Immune-mediated cicatricial alopecias include frontal fibrosing alopecia (FFA). Sunscreen and other skin care products may have an impact on disease etiology. For a study, researchers sought to offer a quantitative overview of the subject given the contradictory facts. 

In August 2021, a thorough search of the PubMed database was carried out. They adhered to the Preferred Reporting Items for Systematic Reviews and Meta-analyses standards. Prospero was used to register the trial prospectively. With a 95% CI, the odds ratio (OR) represented the pooled effect size. Nine articles out of a total of 87 articles were included. The quality of the studies, as measured by the Newcastle Ottawa Scale (NOS), varied from 5 to 7, which was indicative of intermediate quality. 

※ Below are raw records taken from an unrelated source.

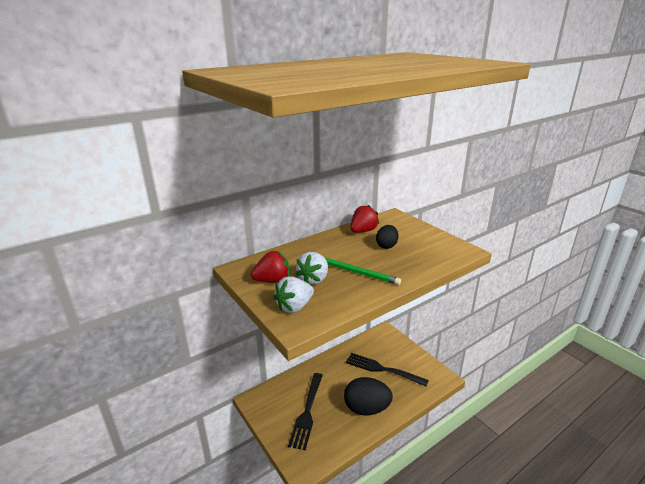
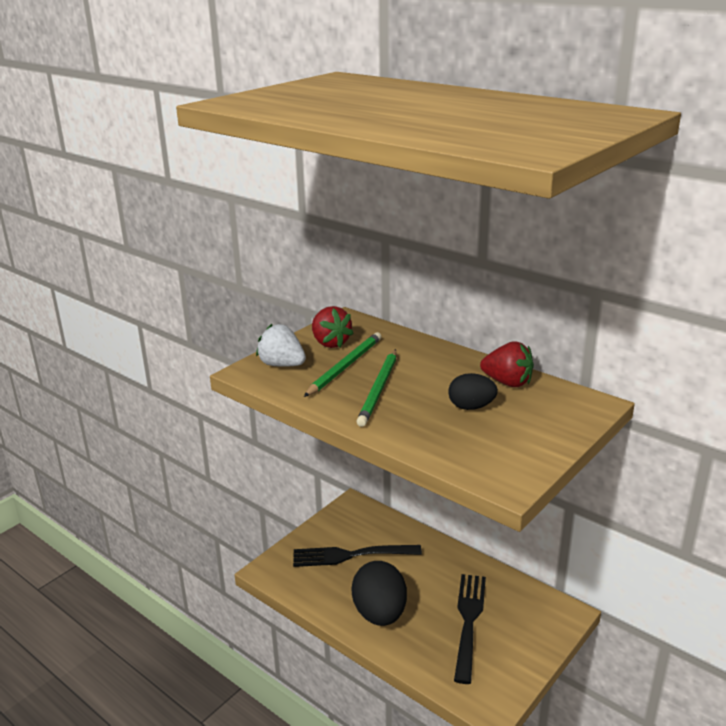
camera: 75 degrees right, 0 degrees up
(313, 279) = (345, 366): white strawberry -> green pencil

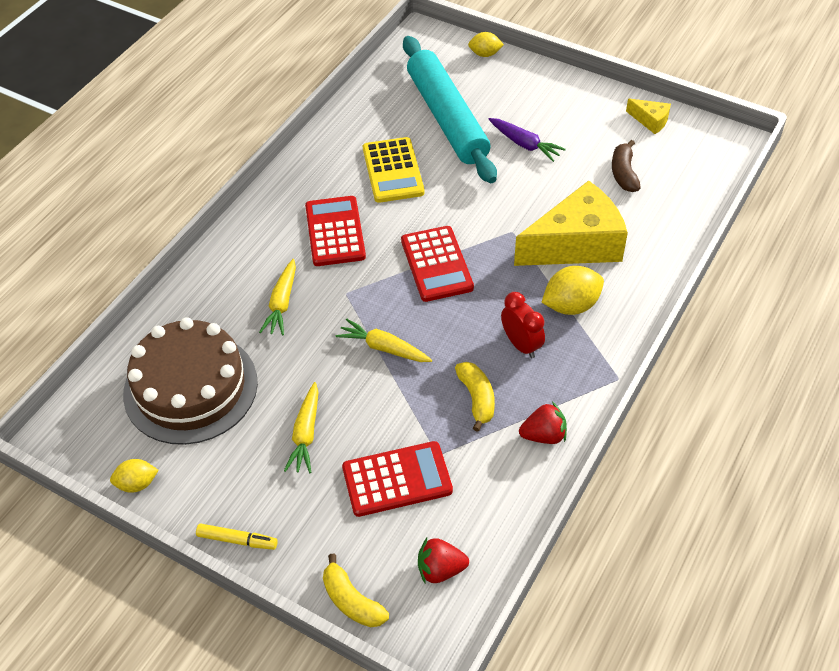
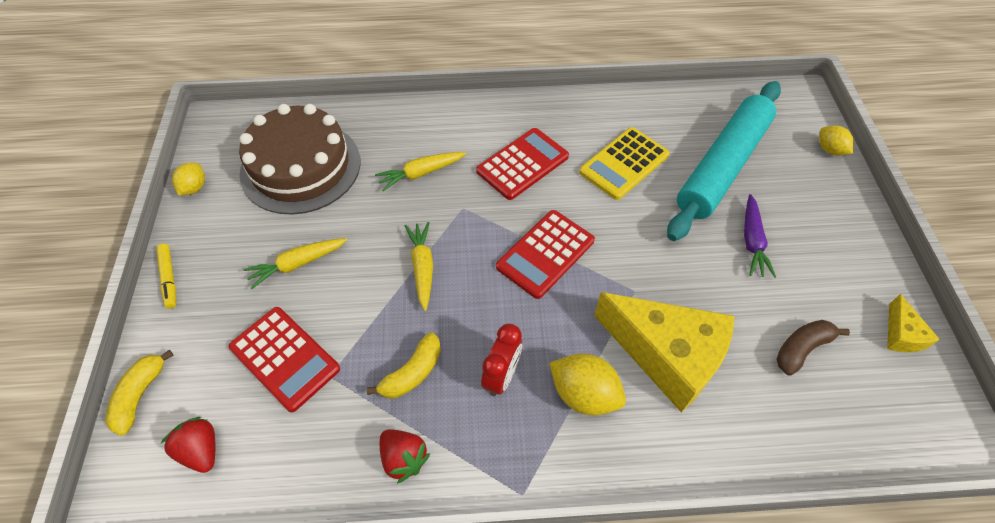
camera: 55 degrees right, 5 degrees up
(137, 484) = (194, 188): yellow lemon -> yellow lemon turned 60 degrees clockwise

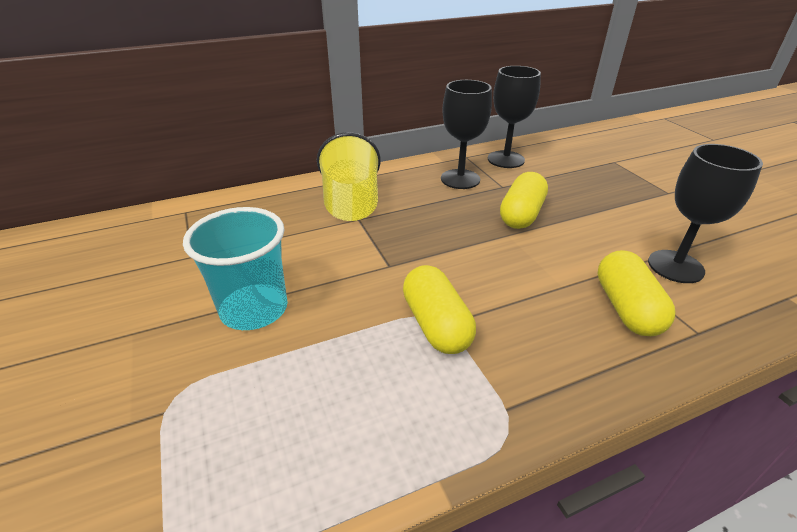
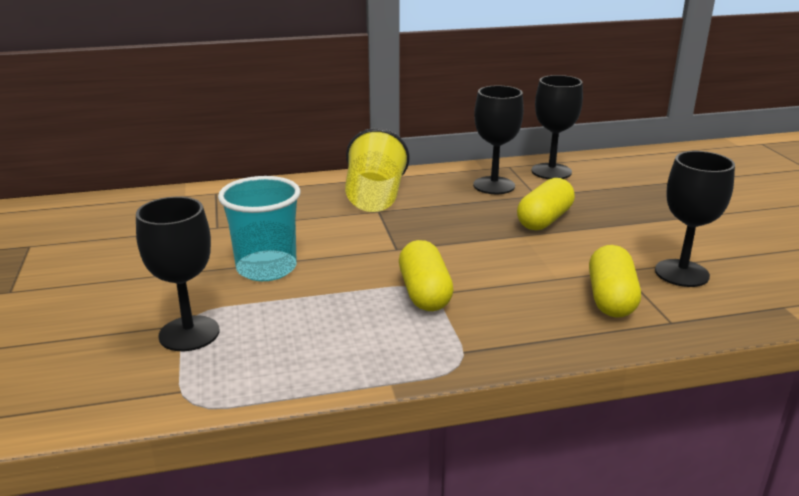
camera: 10 degrees right, 10 degrees down
(171, 429) = (189, 333): none -> black goblet

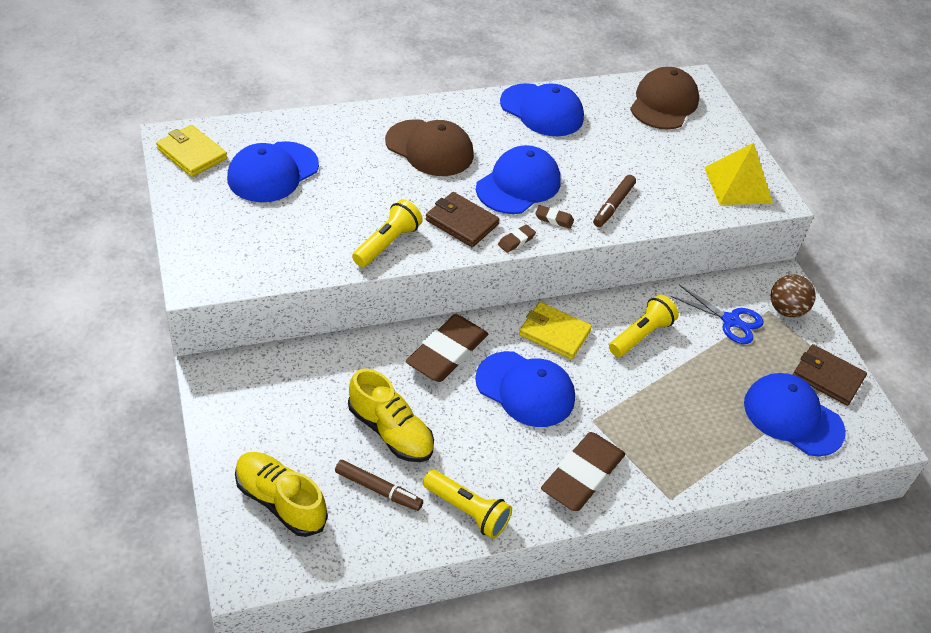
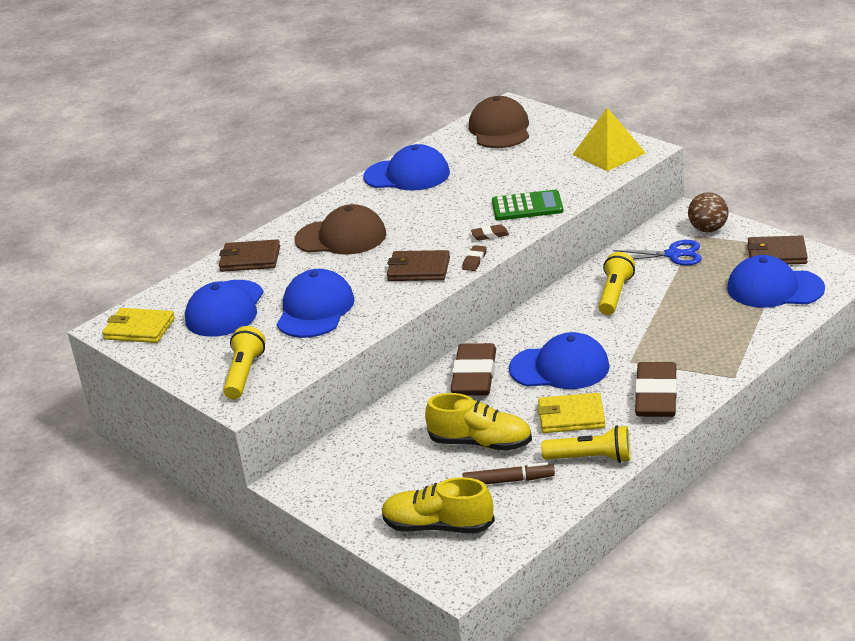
camera: 20 degrees left, 15 degrees down
(338, 130) = (250, 259): none -> brown wallet
(387, 243) = (372, 308): yellow flashlight -> yellow flashlight (244, 374)
(518, 184) = (439, 227): blue cap -> blue cap (315, 310)
(554, 333) = (546, 324): yellow wallet -> yellow wallet (571, 416)
(613, 205) = (527, 206): brown marker -> green calculator

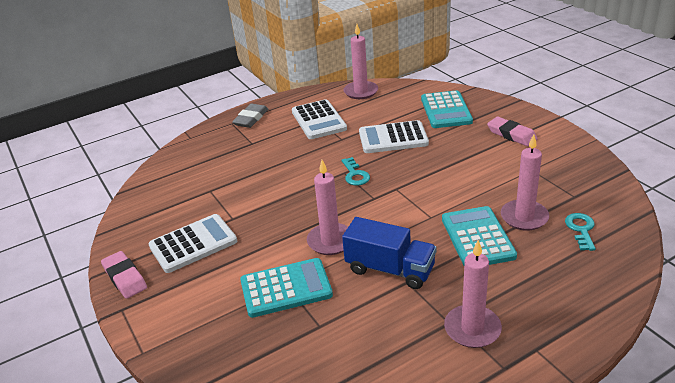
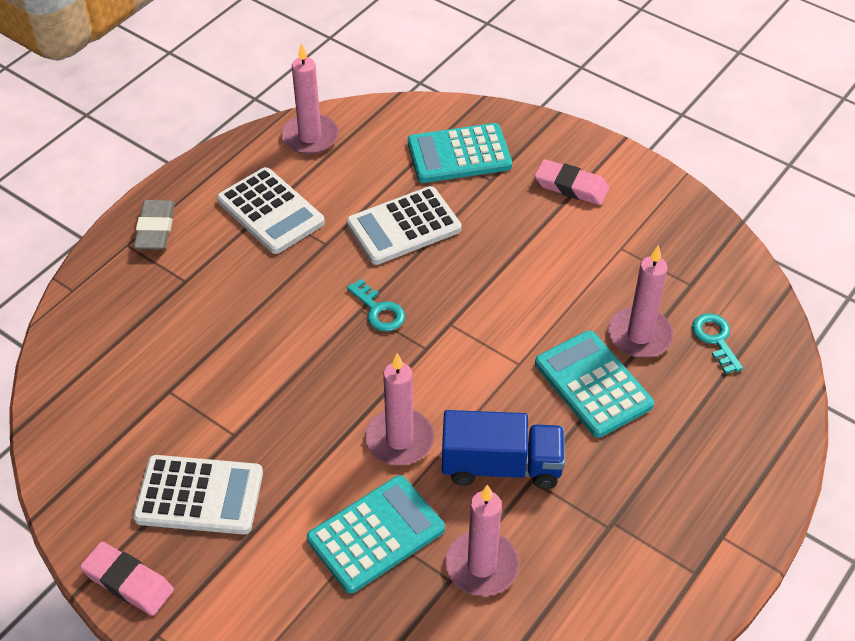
camera: 25 degrees left, 15 degrees up
(193, 244) = (199, 496): white calculator -> white calculator turned 60 degrees clockwise
(446, 110) = (459, 154): turquoise calculator -> turquoise calculator turned 105 degrees clockwise
(472, 329) = (639, 529): pink candle -> pink candle (481, 566)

The published literature compared 1,459 control participants (mean age: 56.9, 89.8% female) and 1,248 FFA patients (mean age: 58.9, 95.7% female). Five years before the commencement of FFA, 6 (66.67%) studies examined the usage of sunscreen and moisturizers. The link between sunscreen and FFA was examined in 9 trials (n = 9); the pooled OR was 1.45 95%CI [1.11-1.90], P =.0068. The pooled OR for the 8 studies examining the association between face moisturizers and FFA was 1.26 (95% CI 1.10-1.43), P =.006. 

According to the study’s findings, moisturizers and sunscreen both significantly raised the incidence of FFA by 45% and 26%, respectively. The causation of the link could not be established due to the scarcity of randomized controlled trials and the limited number of research. As a result, superior research was required.